It is commonplace to assume that the imagination is opposed to reality. This is not the prevailing understanding of the imagination in contemporary theory and theology.
Let’s start with the following classic rock lyrics to clarify the ties of the imagination to reality:
Imagine there’s no heaven / It’s easy if you try / No hell below us / Above us only sky / Imagine all the people living for today // Imagine there’s no countries / It isn’t hard to do / Nothing to kill or die for / And no religion too / Imagine all the people living life in peace . . . 
The alternative world imagined by John Lennon and Yoko Ono (“it’s easy if you try,” they say) is reminiscent of Isaiah’s Peaceable Kingdom (Is 11:1–9). However, like in a Flannery O’Connor novel, it is a Peaceable Kingdom without God, eschatology, and history. Implementing such a world would require the complete restructuring of politics, society, architecture, worship, and so on.
When the implications of the lyrics of the song “Imagine” are unpacked, then it is no surprise that some believers are intimidated by the future it proposes. For example, some associate the song’s message with the project of historical Communism, which imagined and then put into practice the destruction of religion in the Soviet Bloc. Conversely, if one truly believes capitalism pacifies the conflicts of religion and tribe, then putting the song into practice might entail transforming all churches into ATM depots or McDonald’s restaurants.
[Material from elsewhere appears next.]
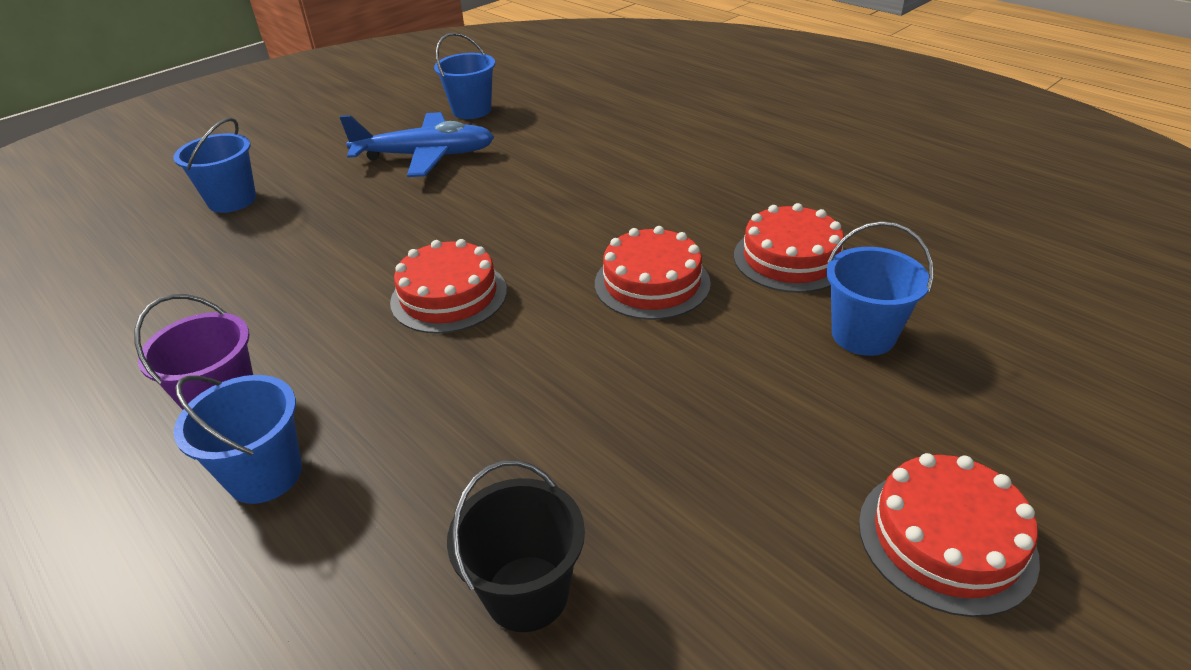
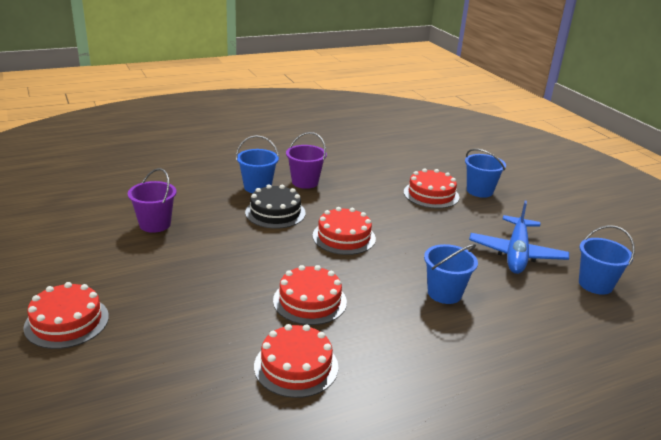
camera: 105 degrees right, 10 degrees down
(255, 241) = (431, 194): none -> red cake
(388, 403) = (275, 212): none -> black cake
(527, 593) = (155, 224): black bucket -> purple bucket
(863, 335) = (200, 362): blue bucket -> blue bucket (444, 293)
A recent cognitive science bestseller, The Philosophical Baby, argues that this ability to imagine a favorable or unfavorable future, and to enact or avoid it, is the hallmark of being human. For example, imagine how much your life and the life of your community would have to change in order to apply the “Agrarian Insights on Ecological Conversion: Living Laudato Si’.” Your daily habits—at home, at the market, at work—would have to be completely reimagined to fit into the needs of Creation, rather than endless consumption. Those who have attempted anything of the kind know that this sounds much more appealing in theory than in applying to everyday practice. It should be clearer after these two examples that the imagination is anchored in reality and is a useful concept for understanding possible ways of discerning being-in-the-world.
The second example brings us into the emerging field of reflection upon the “Catholic imagination.” This year’s Fordham Catholic Imagination Conference, which will be discussed in more detail in a piece tomorrow (now up), demonstrated both the usefulness of the “Catholic imagination” and the conceptual confusion surrounding it. The conference readings of literary luminaries such as Alice McDermott, Angela Alaimo O’Donnell, Dana Gioia, Philip Metres, and Ron Hansen radiated a dramatic sacramental vision seldom seen in the writings of their non-Catholic colleagues. At times, their readings became dramatic epiphanies of God’s presence in Creation. This was facilitated by robust cadence, form, and imagery that instinctively borrowed from, and led back to, the liturgy. These authors made clear that literature is one way of doing theology. Literature is a way of doing theology ironically overlooked in a Catholic tradition rooted in, as John Pfordresher reminds us in Jesus and the Emergence of a Catholic Imagination, Gospel accounts rich in natural imagery, parable, and dramatic gestures.
The Catholic imagination makes a noticeable difference in the work of these artists. It would be difficult to imagine their voices without their distinctly Catholic faith. However, the Fordham conference was fuzzy how the Catholic imagination makes that difference. The conceptual confusion made itself apparent when a conference participant asked one literary criticism panel a deceptively simple question: “What is the Catholic imagination?” He received at least four conflicting answers, one from each panelist. There is nothing extraordinary about the theoretical confusion at the Fordham conference. It reflects a wider confusion among Catholic universities and their Catholic Studies programs. Each of these institutions, and there are many of them, appears to have its own working definition of the Catholic imagination that developed out of its own institutional needs and accents upon Catholic identity. These practical needs sidestepped much of the work of theologians on the Catholic imagination.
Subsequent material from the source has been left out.